Additional groups that deserve credit for their resistance to the government’s immoral actions can be found on the other end of the political spectrum from many protestors and activists: pro-life advocates. In recent years, this lobby has seemed solidly in Mr. Trump’s camp despite his repeated betrayals of the pro-life cause, from the removal of the “pro-life” plank from the Republican Party platform in 2024 to his recent statement to Republican politicians that they should “be a little flexible” on the Hyde Amendment, which prohibits taxpayer funding of abortion.

No more. On Jan. 7, Marjorie Dannenfelser, the president of a lobby that works to elect pro-life candidates to public office, said that any change in the government’s support of Hyde would be “a massive betrayal.” John Mize of Americans United for Life predicted that if Mr. Trump forsook the amendment (one long supported by the U.S. bishops and generally popular with the public), “it will leave the Republican Party in pieces, fractured and without a base strong enough to win important battles for life in coming years.” In a political world where pro-life friends can be hard to find, the courage of these groups to buck their onetime ally is admirable.

So too have a number of Republican elected officials displayed fortitude in the face of what has often been furious pushback from Mr. Trump when his party members do not fall into lockstep. Senator Thom Tillis has been a leading critic of many of the president’s actions, but Senator Bill Cassidy of Louisiana has also been an outspoken voice for accountability and honesty.

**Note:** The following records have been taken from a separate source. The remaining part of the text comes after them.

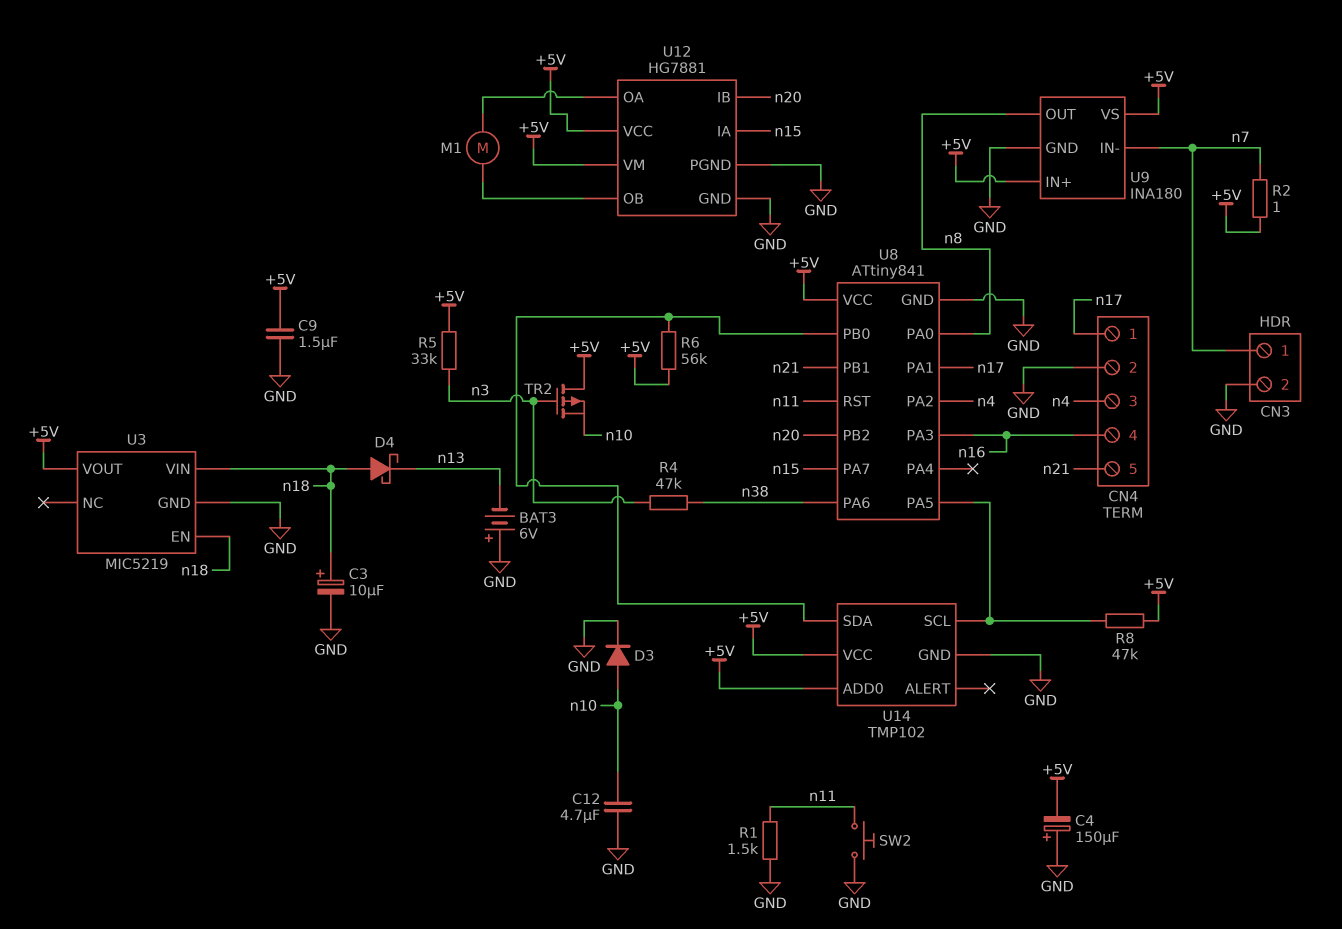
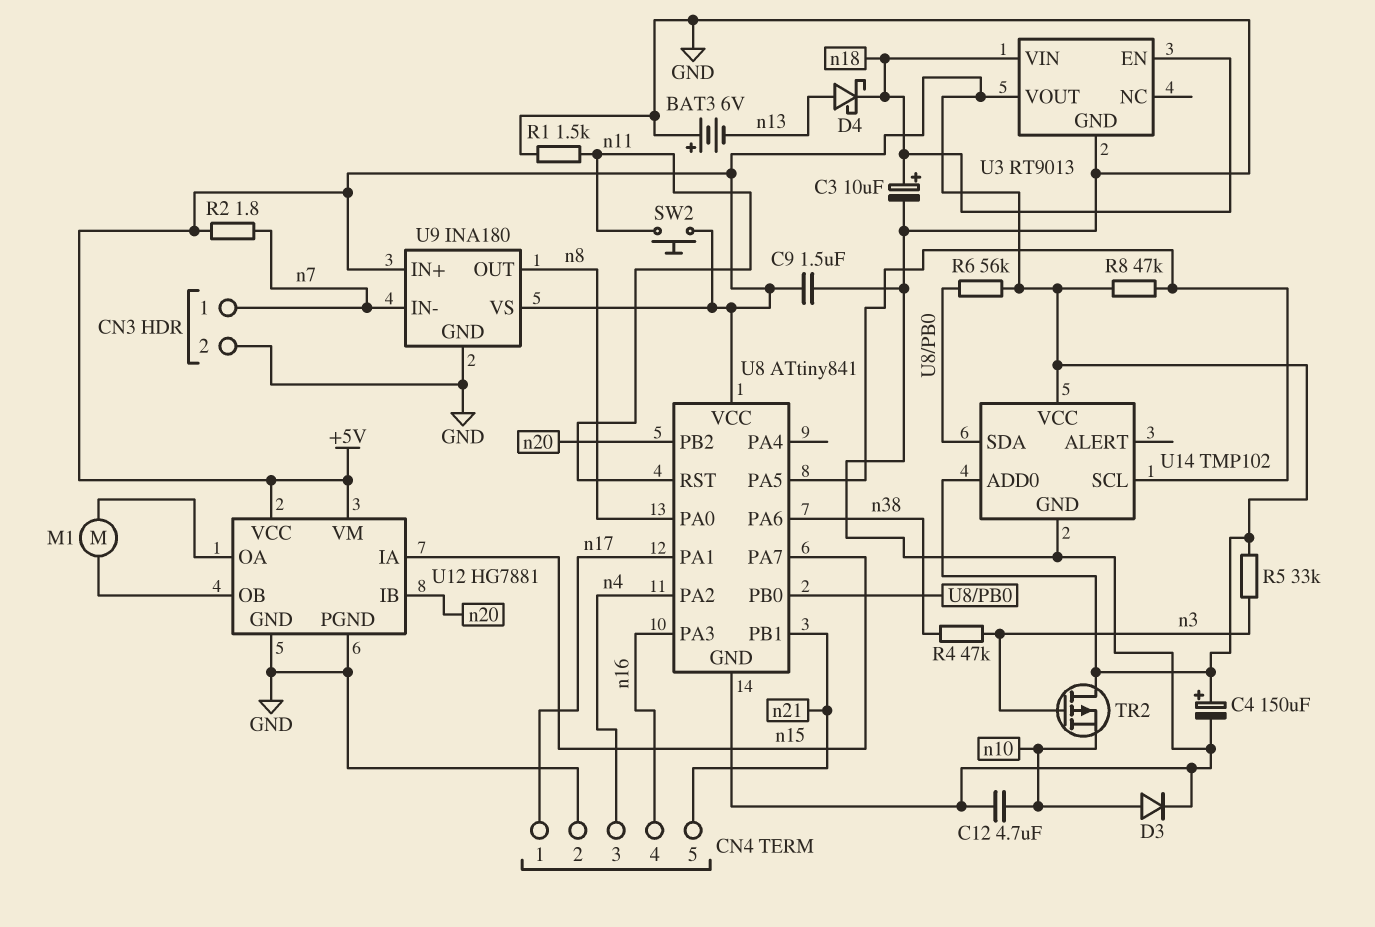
C4: 150uF (plus GND, minus +5V) -> 150uF (plus +5V, minus GND)
D4: schottky (A n18, K n13) -> schottky (A n13, K n18)
R2: 1 (+5V, n7) -> 1.8 (+5V, n7)
SW2: button (GND, n11) -> button (+5V, n11)
U3: MIC5219 -> RT9013

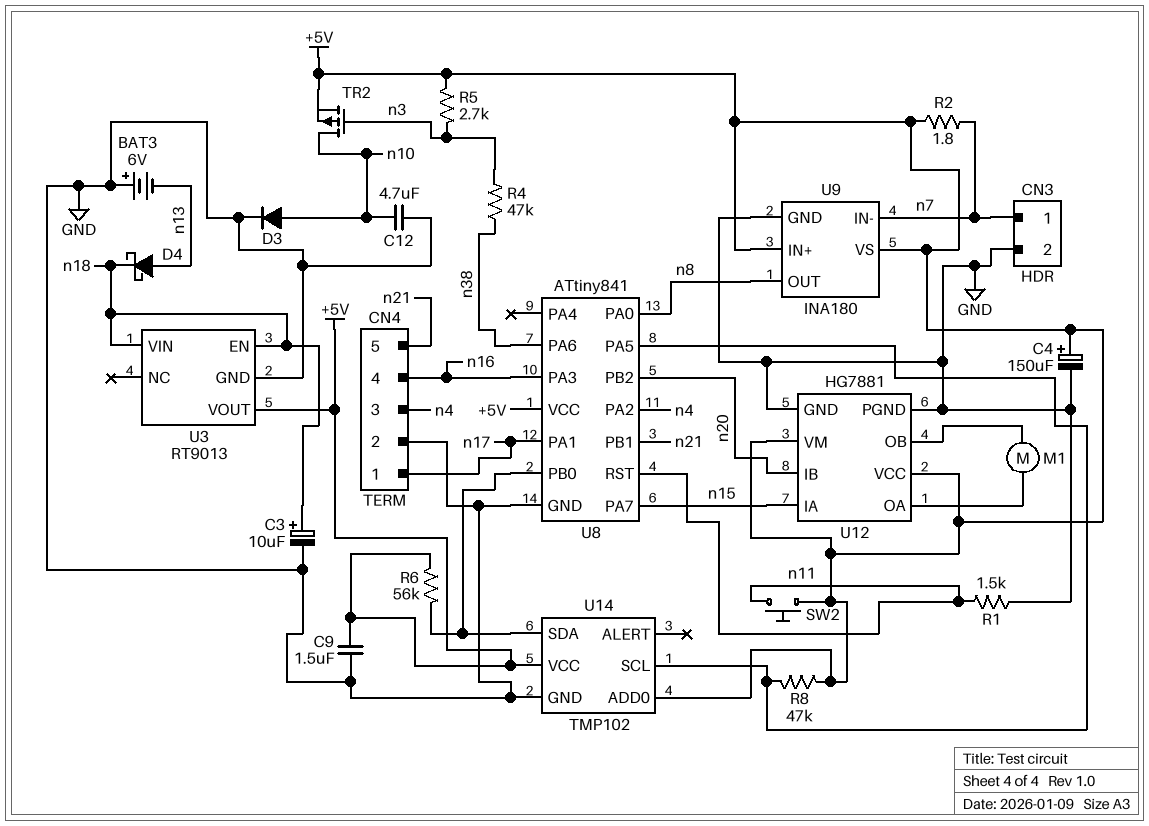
R5: 33k (+5V, n3) -> 2.7k (+5V, n3)
TR2: PMOS (G n3, D +5V, S n10) -> PMOS (G n3, D n10, S +5V)

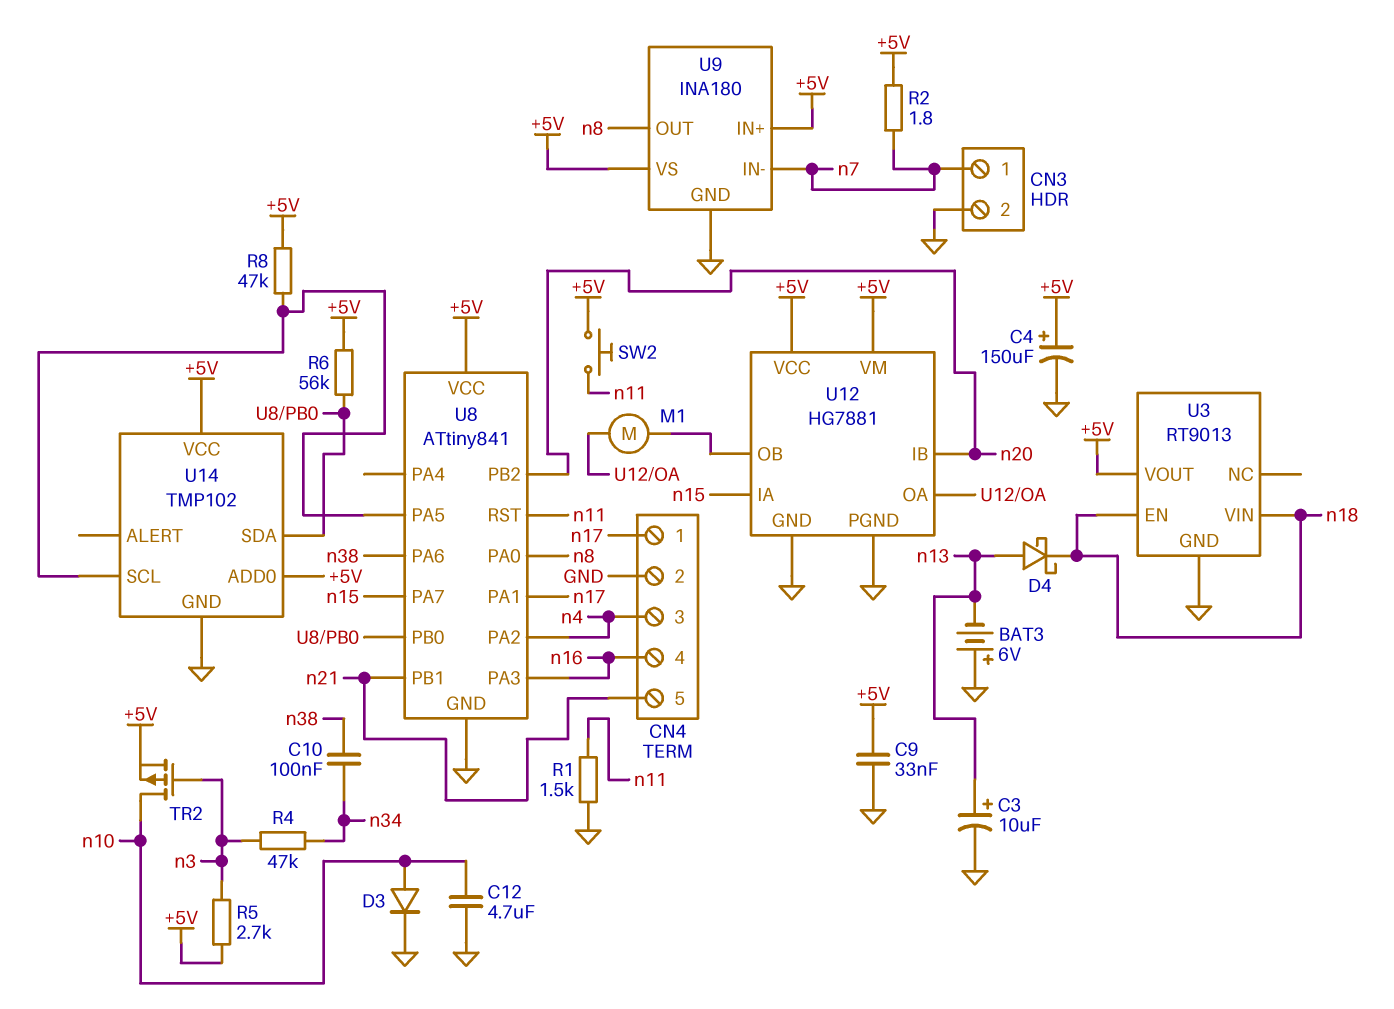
C3: 10uF (plus n18, minus GND) -> 10uF (plus n13, minus GND)
C9: 1.5uF (+5V, GND) -> 33nF (+5V, GND)
C10: none -> 100nF (n34, n38)
R4: 47k (n3, n38) -> 47k (n3, n34)

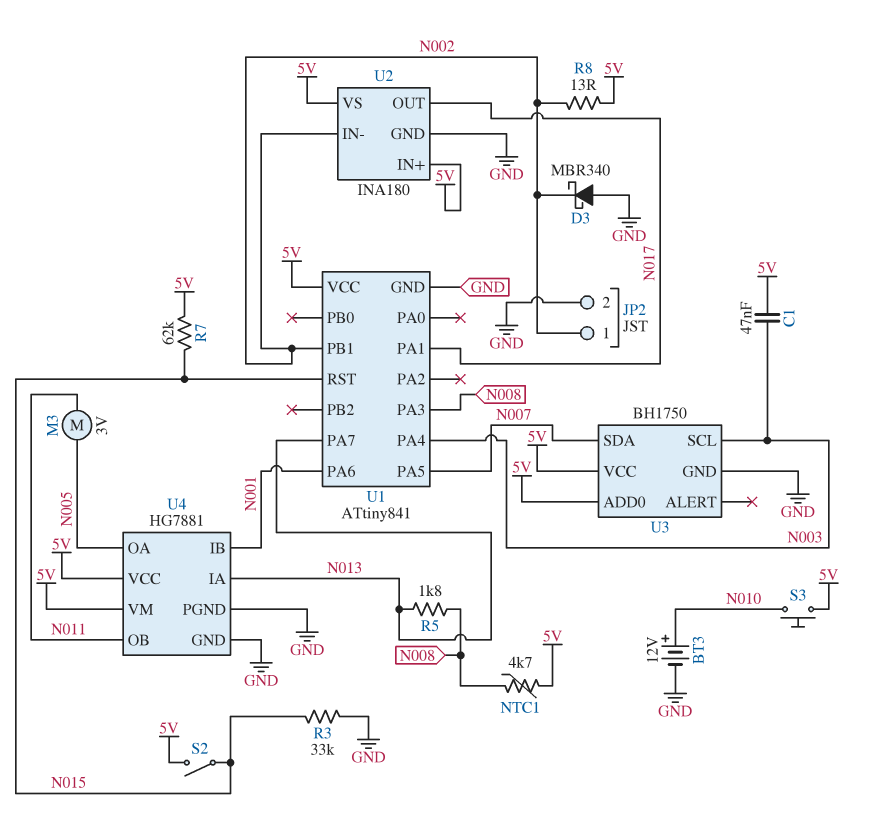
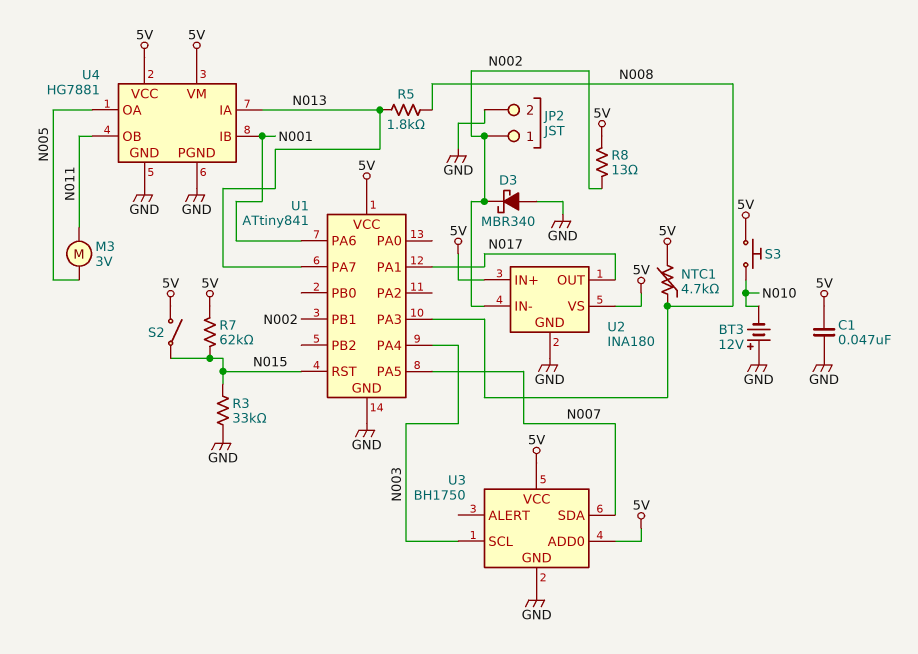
BT3: 12V (plus N010, minus GND) -> 12V (plus GND, minus N010)
C1: 47nF (5V, N003) -> 47nF (5V, GND)

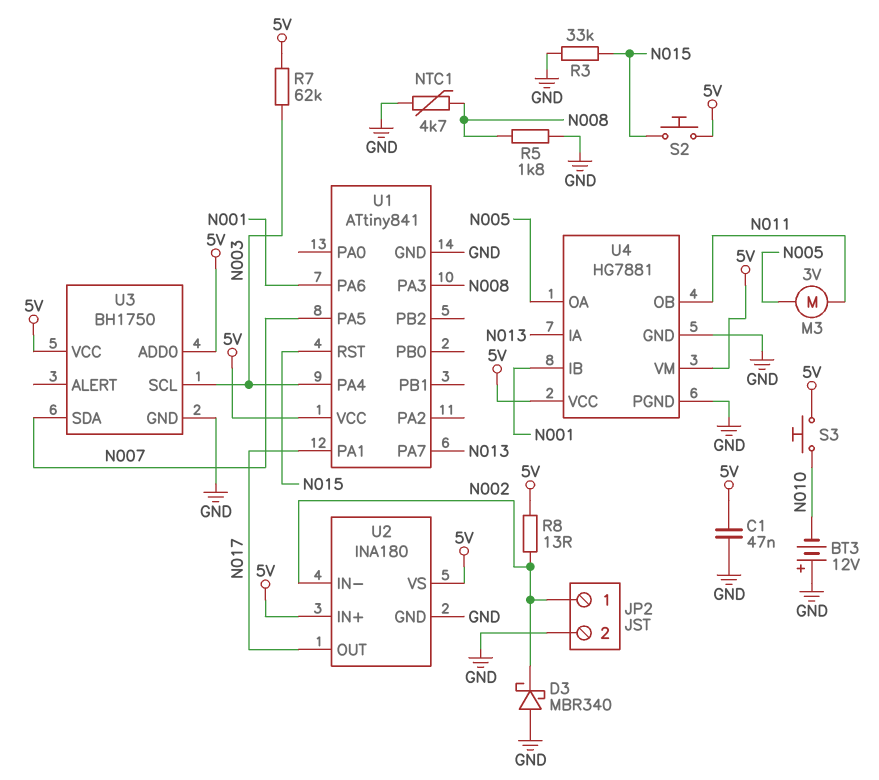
NTC1: 4.7k (5V, N008) -> 4.7k (GND, N008)
R5: 1.8k (N008, N013) -> 1.8k (GND, N008)
R7: 62k (5V, N015) -> 62k (5V, N003)
S2: switch (5V, N015) -> button (5V, N015)
U1 pin PB1: N002 -> none

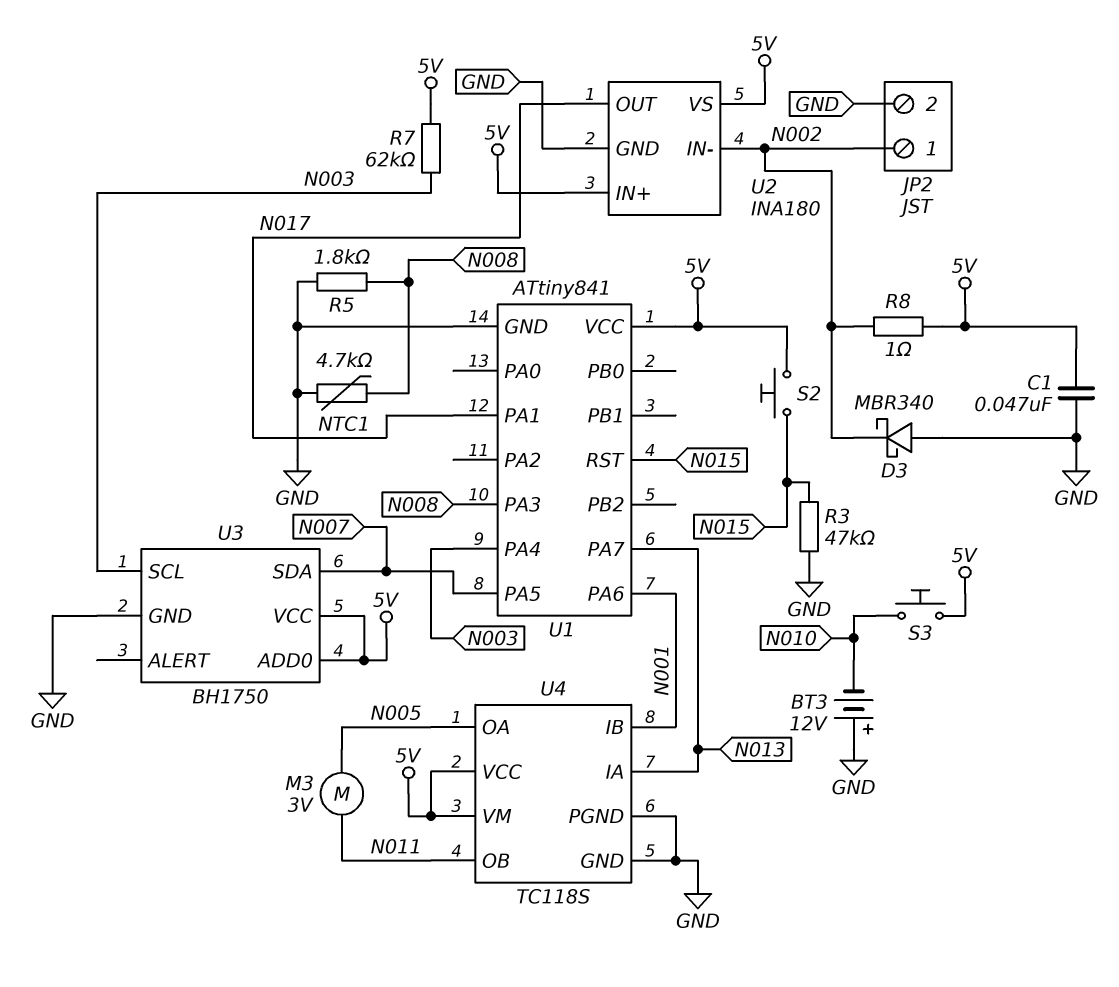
R3: 33k (GND, N015) -> 47k (GND, N015)
R8: 13 (5V, N002) -> 1 (5V, N002)
U4: HG7881 -> TC118S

It takes great courage and faith to speak truth to power. It requires even more in an environment dominated by threats of economic or political retribution—or, in recent days, by the physical violence and intimidation that used to be associated with totalitarian regimes and police states. As we are all called to stand by our moral principles and longheld convictions in the days to come, may their examples be beacons of hope.